40 食料・農業・農村基本計画見直しに関する請願
平成16年12月7日
農林水産委員会
議決日:平成16年12月15日
議決結果:意見書を発議し、関係機関に要望することとして採択
送付
食料・農業・農村基本計画見直しに当たって、食料・農業・農村基本法に基づき、食料自給率の引き上げ、食の安全・安定供給が実現するよう意見書を政府関係機関に提出するとともに、強力な働きかけをお願いする。
(請願理由)
現在、政府は2000年に定めた食料・農業・農村基本計画の見直しを検討している。来年の3月に策定される新たな基本計画は今後の日本の食料・農業政策を大きく左右するものである。先に出された中間論点整理(中間まとめ)では、@担い手政策のあり方、A品目横断的政策等の経営安定対策の確立、B農地制度のあり方、C農業資源・環境保全対策の確立が出されたが、最大の課題である食料自給率の向上に向けての施策については先送りされた。また、出されている課題が食料自給率の向上にどのように結びつくのか明確に示されていない。

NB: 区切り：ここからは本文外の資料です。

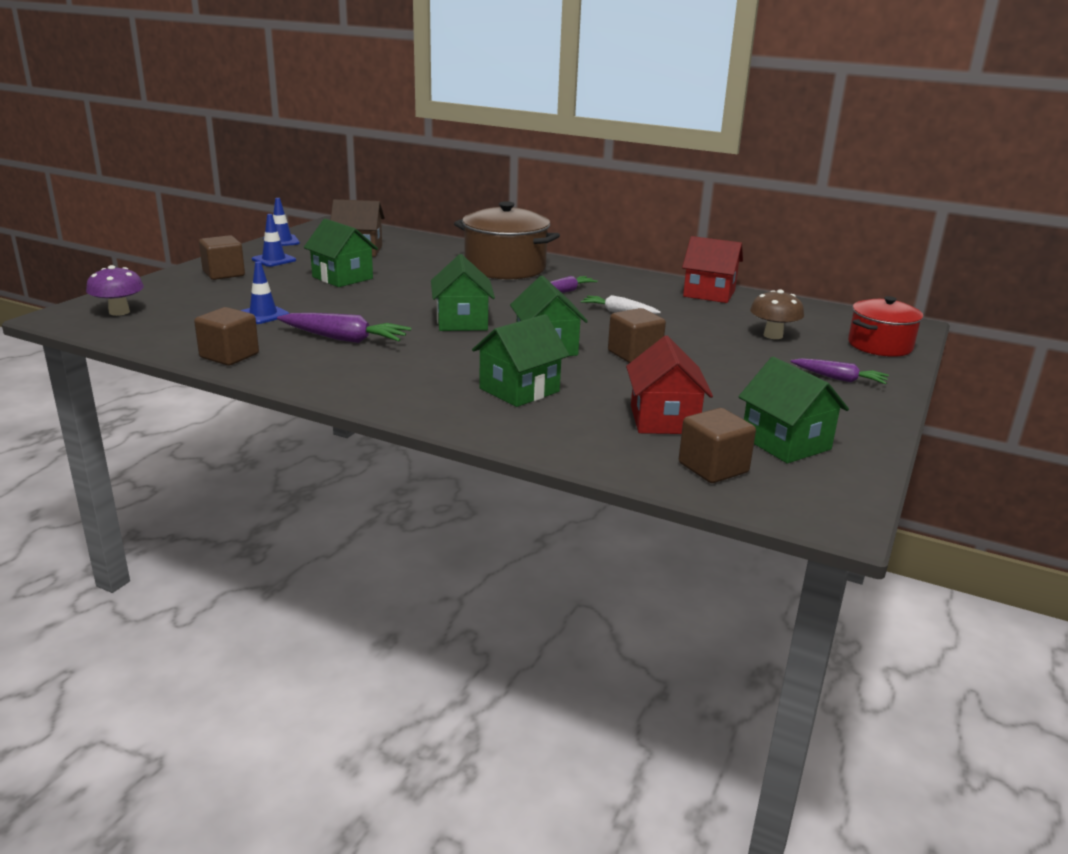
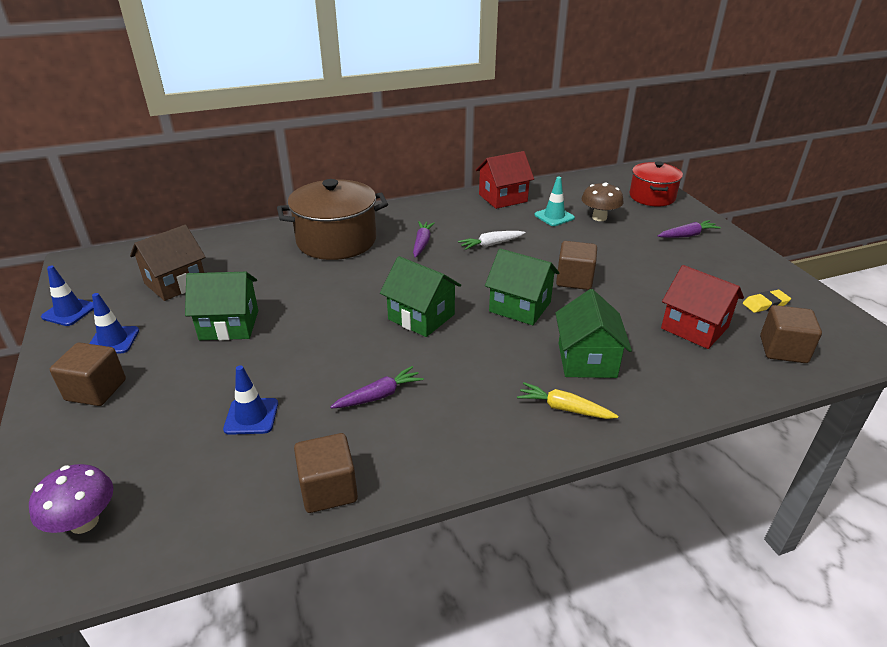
camera: 45 degrees left, 10 degrees up
(344, 339) = (379, 395): purple carrot -> purple carrot, size x0.65
(437, 398) = (564, 408): none -> yellow carrot
(727, 319) = (554, 216): none -> turquoise traffic cone
(786, 443) = (765, 304): green house -> yellow eraser

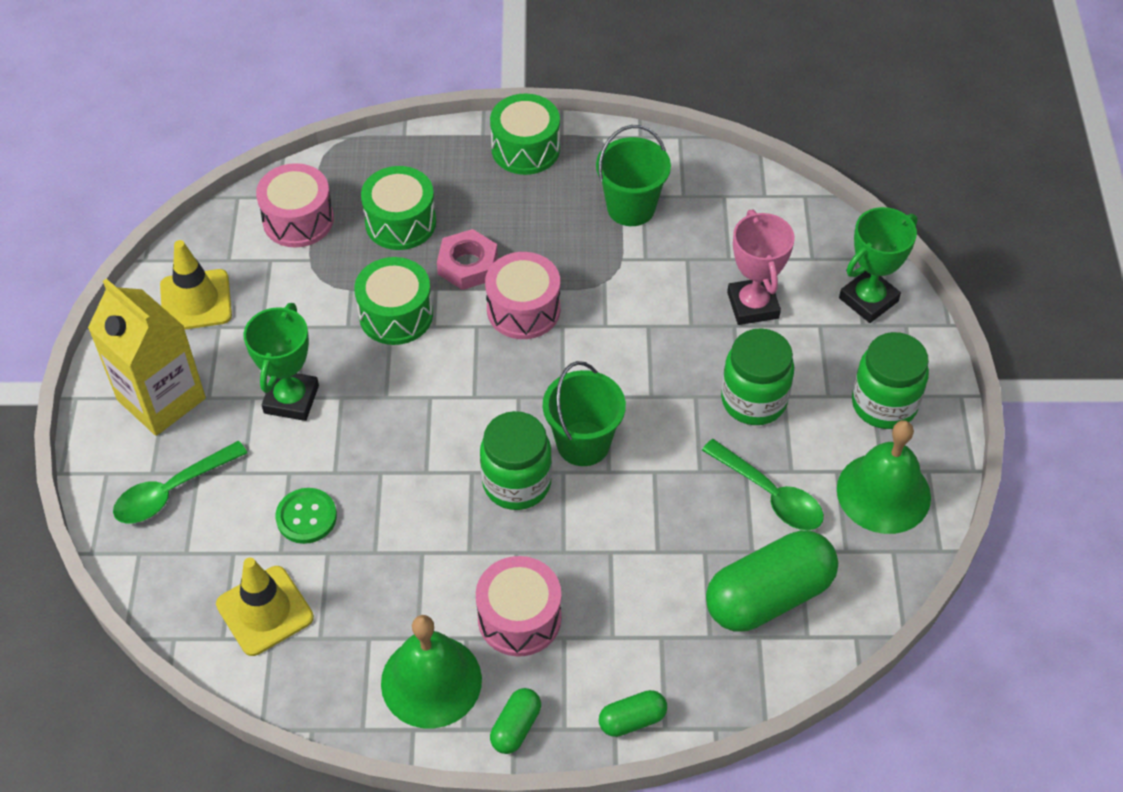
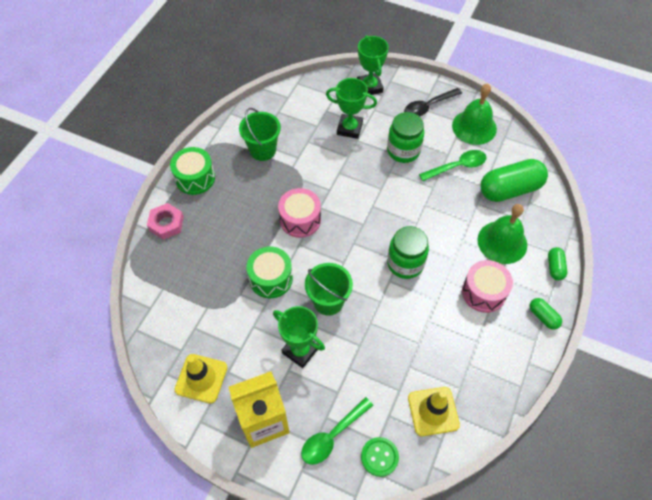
camera: 65 degrees left, 5 degrees up
(172, 491) = (332, 436): green spoon -> green spoon turned 60 degrees clockwise
(298, 220) = (174, 303): pink drum -> none
(306, 517) = (382, 369): green button -> green button (379, 457)
(400, 222) = (208, 253): green drum -> none
(431, 681) = (505, 345): green bell -> green bell (502, 242)
(467, 265) = (257, 233): pink nut -> pink nut (166, 224)
(583, 443) = (395, 226): green bucket -> green bucket (328, 301)
(753, 305) = (349, 128): pink trophy -> green trophy
(769, 596) = (510, 189): green capsule -> green capsule turned 75 degrees clockwise
(884, 404) = (428, 106): green jar -> black spoon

これまでの、規模拡大・効率化一辺倒の農業政策を進めてきた結果が、BSEなどの食の不安を引き起こしている現状から、食の安全や環境問題などに配慮した政策への転換が必要である。
私たちは、基本計画の見直しに当たっては、食料・農業・農村基本法に基づき、食料自給率の引き上げ、食の安全・安定に結びつく施策を展開することが、日本農業の再生・発展につながると考える。

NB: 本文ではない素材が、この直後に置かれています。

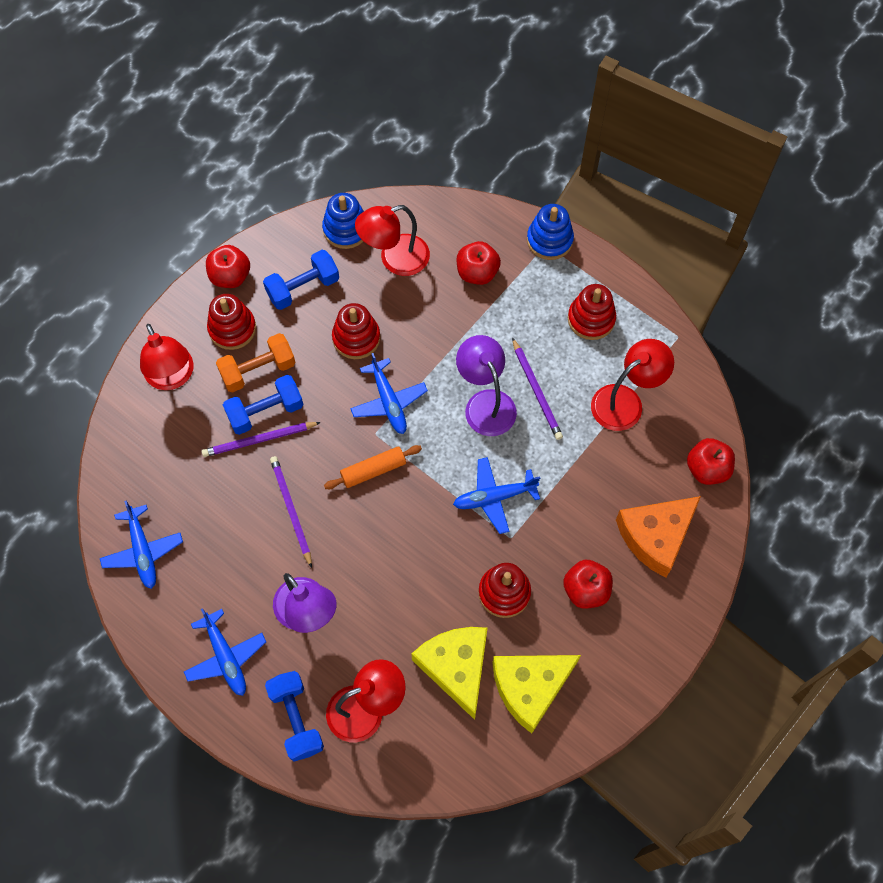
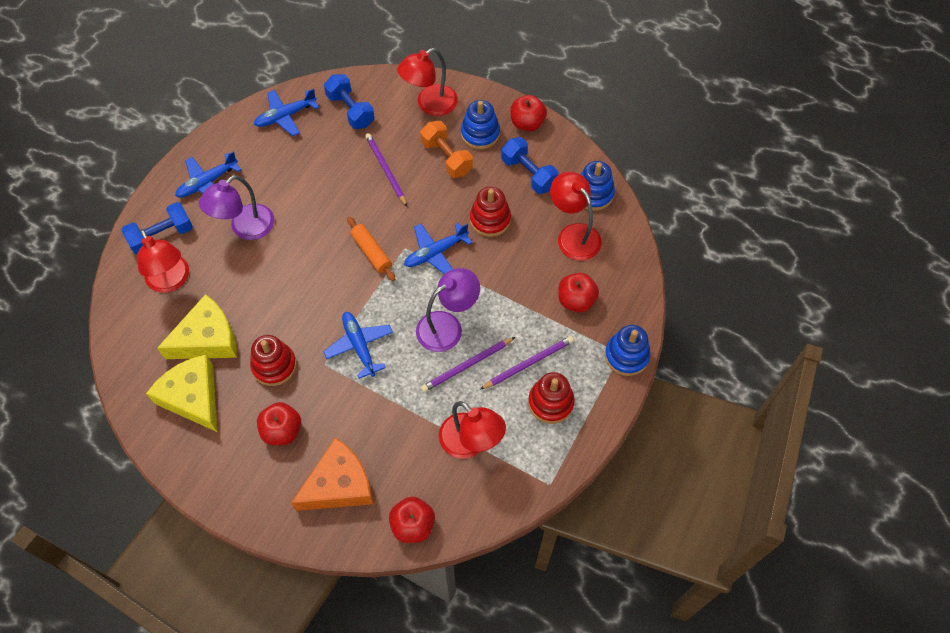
camera: 80 degrees right, 5 degrees down
(232, 329) = (480, 134): red stacking toy -> blue stacking toy
(265, 411) = (411, 169): blue dumbbell -> blue dumbbell (350, 110)
(291, 510) = (329, 202): purple pencil -> purple pencil (528, 363)
(655, 536) = (339, 485): orange cheese -> orange cheese turned 105 degrees clockwise

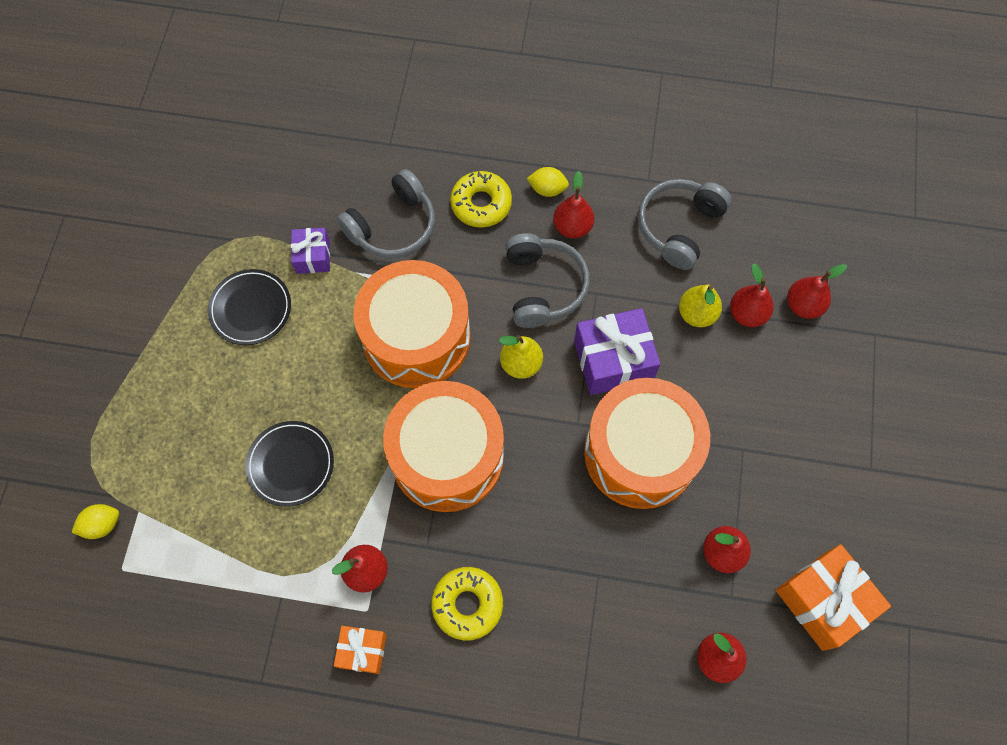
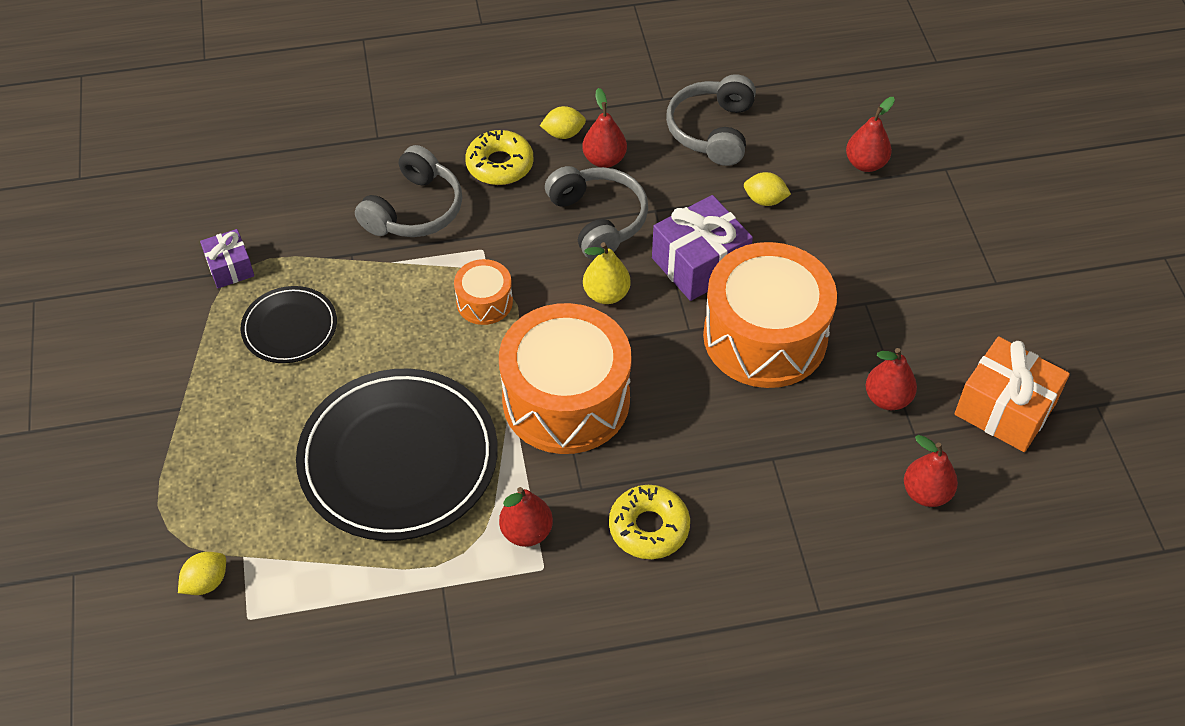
camera: 20 degrees left, 15 degrees down
(290, 464) = (398, 458): black plate -> black plate, size x1.96
(313, 256) = (338, 261): purple gift -> purple gift (230, 268)
(362, 651) = (555, 607): orange gift -> none
(416, 337) = (484, 302): orange drum -> orange drum, size x0.46
(696, 314) = (765, 200): yellow pear -> yellow lemon
(747, 314) = (814, 186): red pear -> none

ついては、貴議会におかれては、地方自治法第99条の規定に基づき意見書を政府関係機関に提出するとともに、請願内容の実現に向けて強力な働きかけをお願いする。
(請願内容)
1 食料自給率
食料自給率の維持・向上に必要な耕地を確保し、農地保全と環境政策を一体のものとして政策を推進すること。
2 担い手のあり方
(1) 担い手については、認定農業者や集落営農といった経営形態に限定せず、家族農業等を含めた多様な経営形態を政策の対象とし支援すること。
(2) 集落営農は、農業を営むことが継続できることを基本とし、地域の条件に見合った多様な農業の展開を可能とするものとして位置づけること。
3 新たな経営安定対策(品目横断的政策等)
(1) 新たな経営安定対策(品目横断的政策等)は、水田作、畑作、畜産等の総合的な所得補てん政策とすること。
(2) 輸入農産物の増加や国内市場の価格低迷下においても営農が成り立ち、耕作意欲を保持できる支払い水準を確保すること。
4 農地制度
(1) 土地・農地等土地利用規制の体系を整備し、農地を農地として利活用できる法・制度を早急に確立すること。
(2) 株式会社の農地取得・農業参入については、構造改革特区に限定し、地域農業への効果、影響等の検証・評価結果を十分踏まえて対応すること。
5 農業環境・資源保全政策の確立
(1) 担い手以外の農家、非農家、地域住民などを含めた農業資源保全の共同の取り組みに対する支援策を、経営所得安定対策とセットで導入すること。
(2) 農業の持つ多面的機能を維持・推進するために、環境直接支払い制度を創設し、有機農業など環境保全型農業の推進をこれまで以上に支援すること。
(3) 現行の中山間直接支払制度は、拡大・充実して継続実施すること。